Ora, como se lê no preâmbulo do Decreto-Lei n.º 329-A/95, de 12 de Dezembro, que, procedendo a profunda reforma do CPC, introduziu a sobredita redacção no artigo 715°, com ela, "consagra-se expressamente a vigência da regra da substituição da Relação ao tribunal recorrido", "assegurado que seja o contraditório e prevenido o risco de serem proferidas decisões surpresa."
É que, nos termos do n.º 3 do artigo 3° do mesmo compêndio adjectivo, o juiz deve observar e fazer cumprir, ao longo de todo o processo, o princípio do contraditório, não lhe sendo lícito, salvo caso de manifesta desnecessidade, decidir questões de direito ou de facto, mesmo que de conhecimento oficioso, sem que as partes tenham tido a possibilidade de sobre elas se pronunciarem.
Segue-se que o n.º 3 do falado artigo 715° rege para os casos em que não tenha sido previamente assegurado o princípio do contraditório e/ou prevenido o risco de decisão surpresa. Para tal aponta, claramente, a lógica, a coerência, a harmonia do sistema jurídico.
Descendo à concreta situação dos autos, temos que, como se realça no aresto recorrido, "entre outras coisas, o recorrente, em 48° do articulado inicial, sustentou o entendimento de que, ainda que dando de barato a existência do apontado contrato-promessa de permuta de bens presentes por bens futuros, tal não permitia a liquidação da sisa em causa, considerando a data de 85.04.26 à qual se reportou a tradição dos bens, uma vez que tal realidade, enquanto pressuposto da incidência do imposto em questão, apenas passou a relevar com o Dec.-Lei n.º 252/89, de 08.09."
Em sede de recurso para a 2ª Instância, apontou o recorrente à sentença da 1ª vício de omissão de pronúncia decorrente de não se ter debruçado sobre tal questão, tendo o tribunal de recurso reconhecido tal vício, declarando a nulidade da sentença e havendo passado, sem mais, a conhecer em substituição.

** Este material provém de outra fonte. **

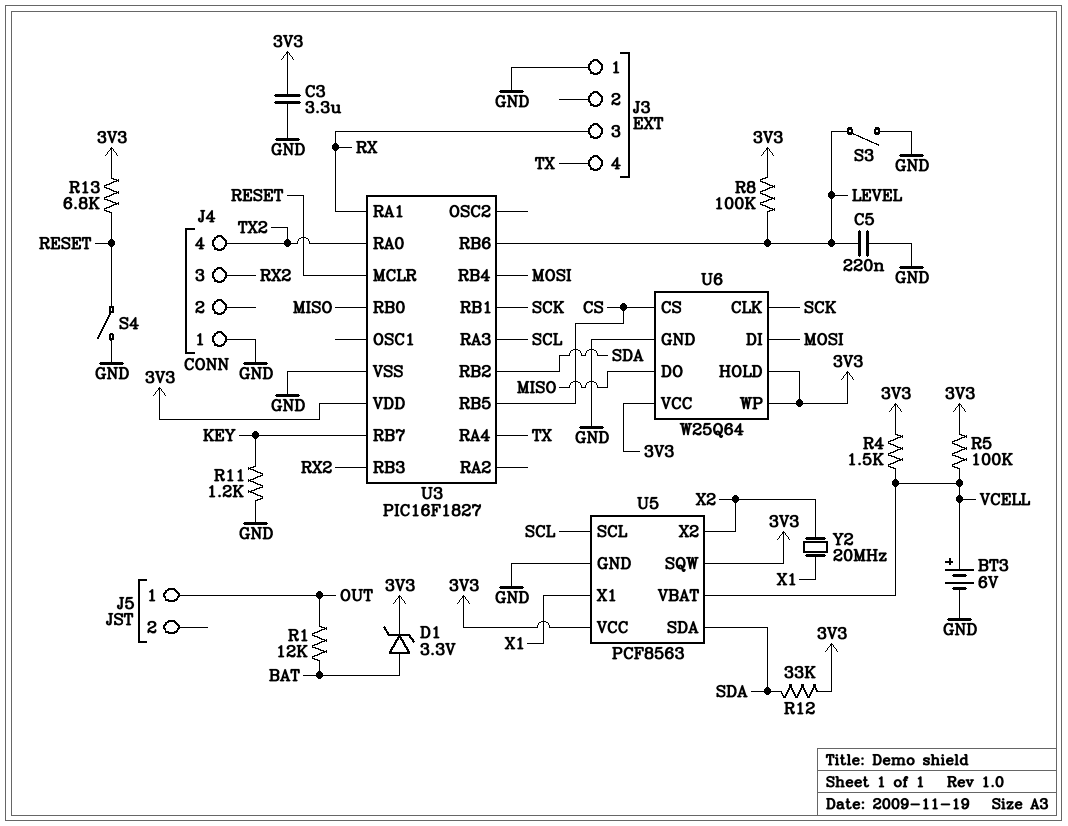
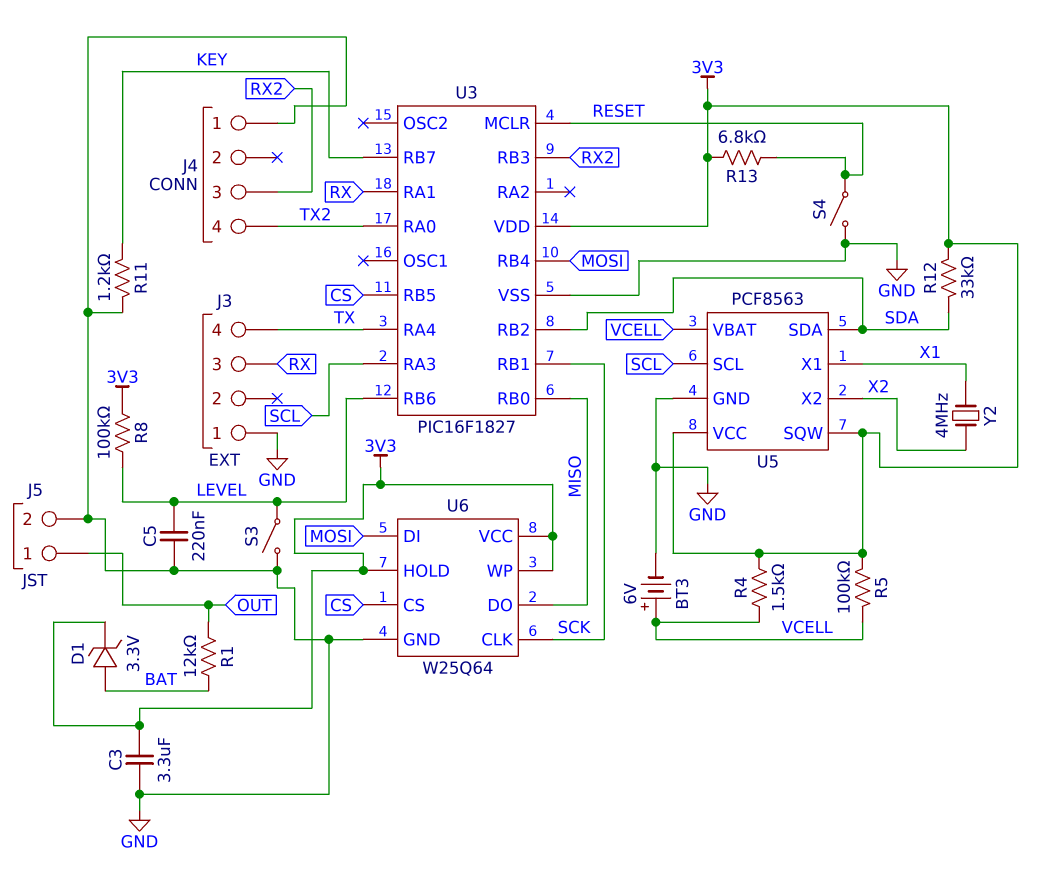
J5 pin 2: none -> GND
Y2: 20MHz (X1, X2) -> 4MHz (X1, X2)

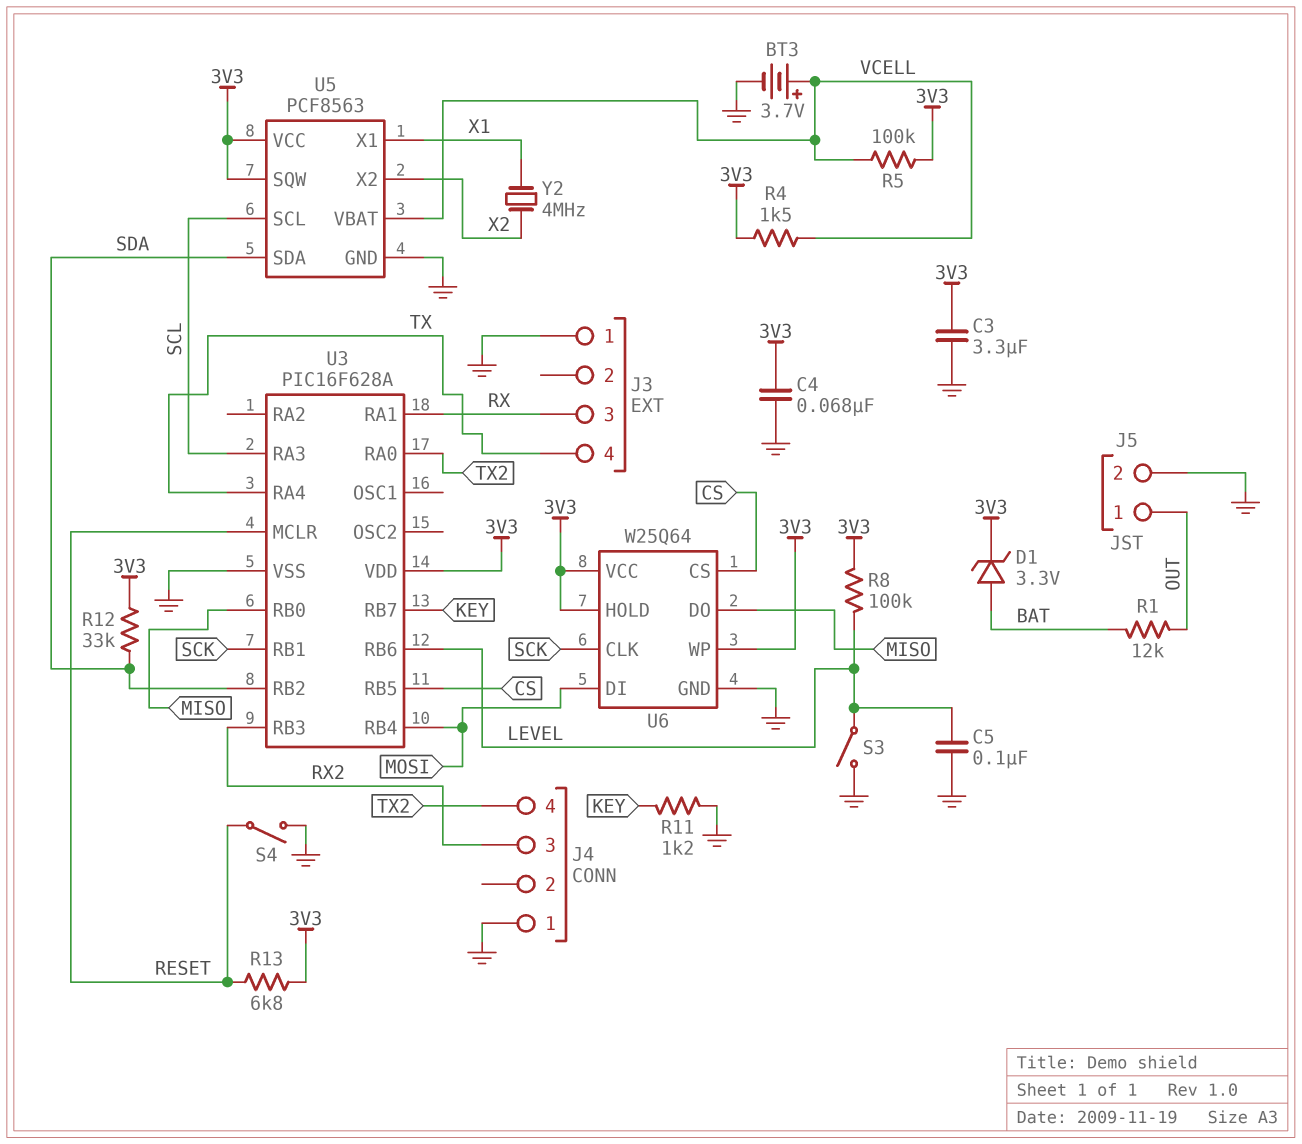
BT3: 6V (plus VCELL, minus GND) -> 3.7V (plus VCELL, minus GND)
C4: none -> 68nF (3V3, GND)
C5: 220nF (GND, LEVEL) -> 100nF (GND, LEVEL)
U3: PIC16F1827 -> PIC16F628A

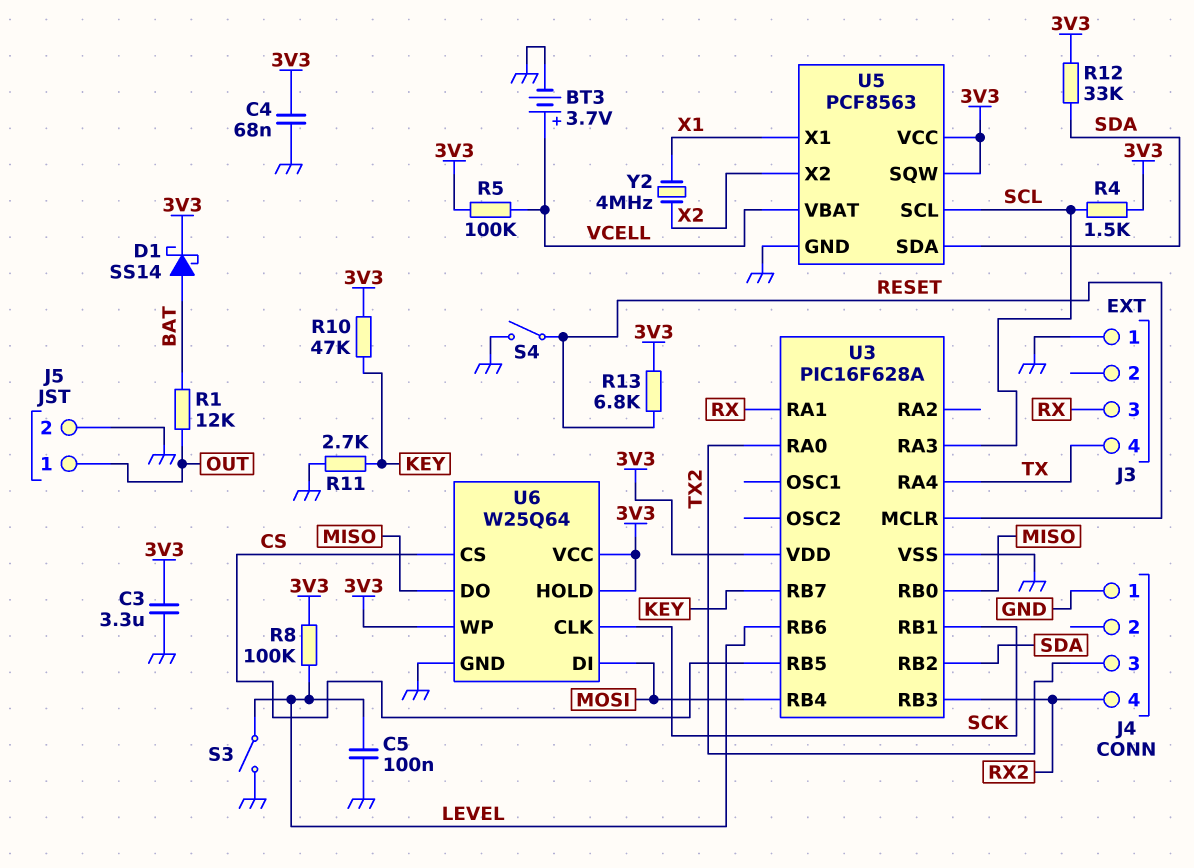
D1: zener 3.3V (A BAT, K 3V3) -> schottky SS14 (A BAT, K 3V3)
J4 pin 3: RX2 -> TX2
J4 pin 4: TX2 -> RX2
R4: 1.5k (3V3, VCELL) -> 1.5k (3V3, SCL)
R10: none -> 47k (3V3, KEY)
R11: 1.2k (GND, KEY) -> 2.7k (GND, KEY)

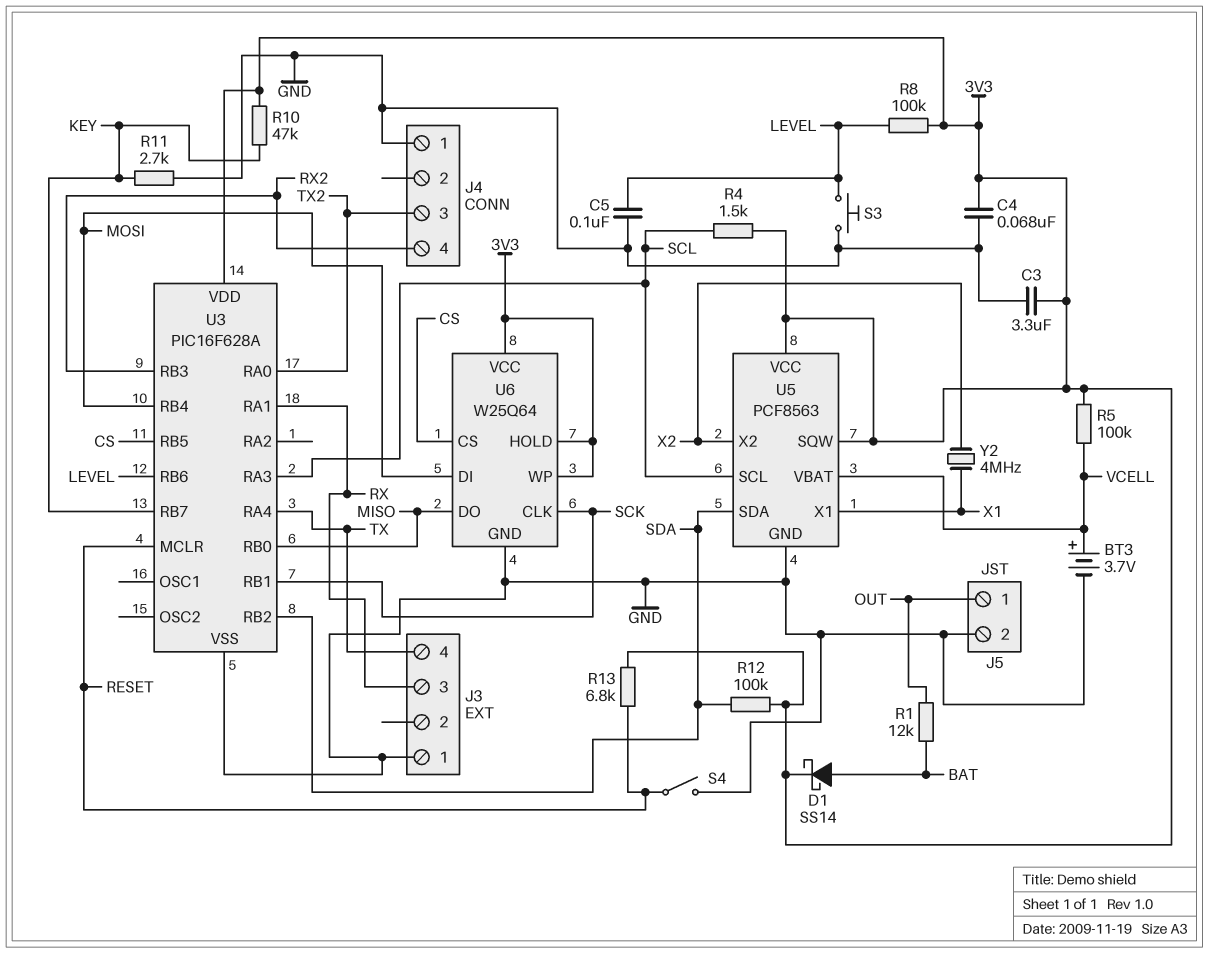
R12: 33k (3V3, SDA) -> 100k (3V3, SDA)
S3: switch (GND, LEVEL) -> button (GND, LEVEL)

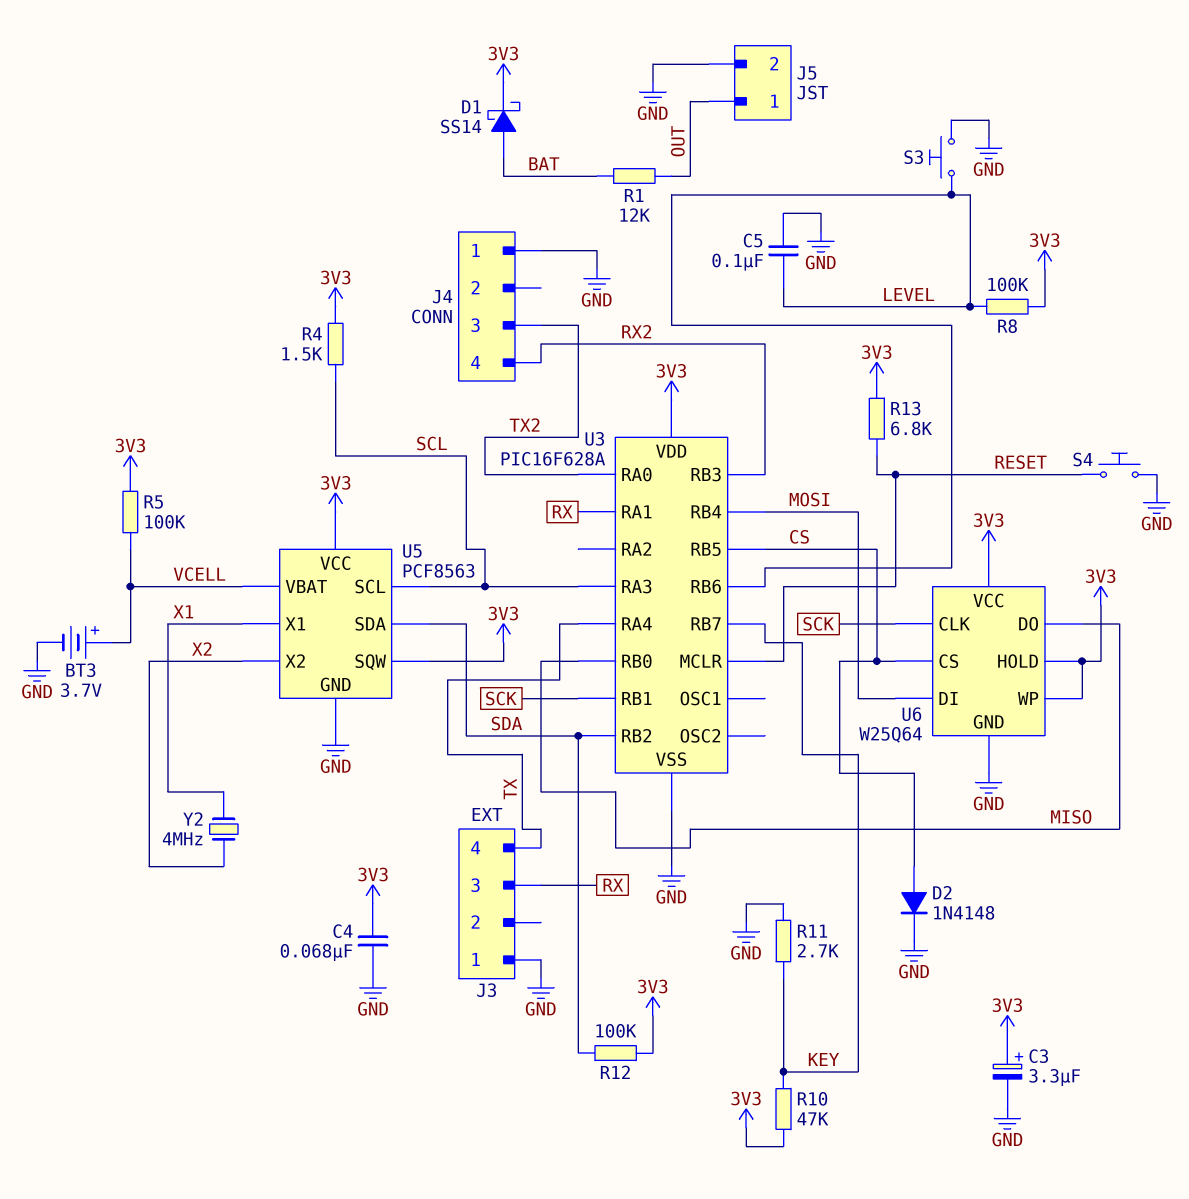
C3: 3.3uF (3V3, GND) -> 3.3uF (plus 3V3, minus GND)
D2: none -> diode 1N4148 (A CS, K GND)
S4: switch (GND, RESET) -> button (GND, RESET)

Temos, pois, que, tendo a questão sido abertamente delineada na petição inicial, sobre ela teve a Fazenda Pública o ensejo de se pronunciar na contestação, pois que " ao contestar, o representante da Fazenda Pública pode tomar posição sobre a petição do impugnante, contrariando a sua pretensão ou suscitando excepções ou alegando causas impeditivas, modificativas ou extintivas do direito subjacente à pretensão do impugnante(...)" - Jorge de Sousa, CPPT anotado, 3ª edição, p.547. nota 9.
Como assim, patente é que, em relação à questão vertida no artigo 48 da petição inicial, assegurado foi o principio do contraditório.
E, porque problemática suscitada pelo impugnante, não faz qualquer sentido representar como decisão surpresa a proferida pela 2ª Instância sobre ela. Naturalmente, ao colocá-la, o impugnante/recorrente desde sempre esperou atinente pronúncia.
Neste contexto, perde toda a razão de ser a prévia audição das partes sobre tal questão, sendo, pois, de concluir que não se impunha ao tribunal a quo a observância do n.º 3 do artigo 715º do CPC, ademais sabido que não é licito realizar no processo actos inúteis - artigo 137º.
Destarte, improcede a arguição de nulidade em apreço.
Debrucemo-nos, agora, sobre as nulidades que o recorrente assaca à decisão da matéria de facto.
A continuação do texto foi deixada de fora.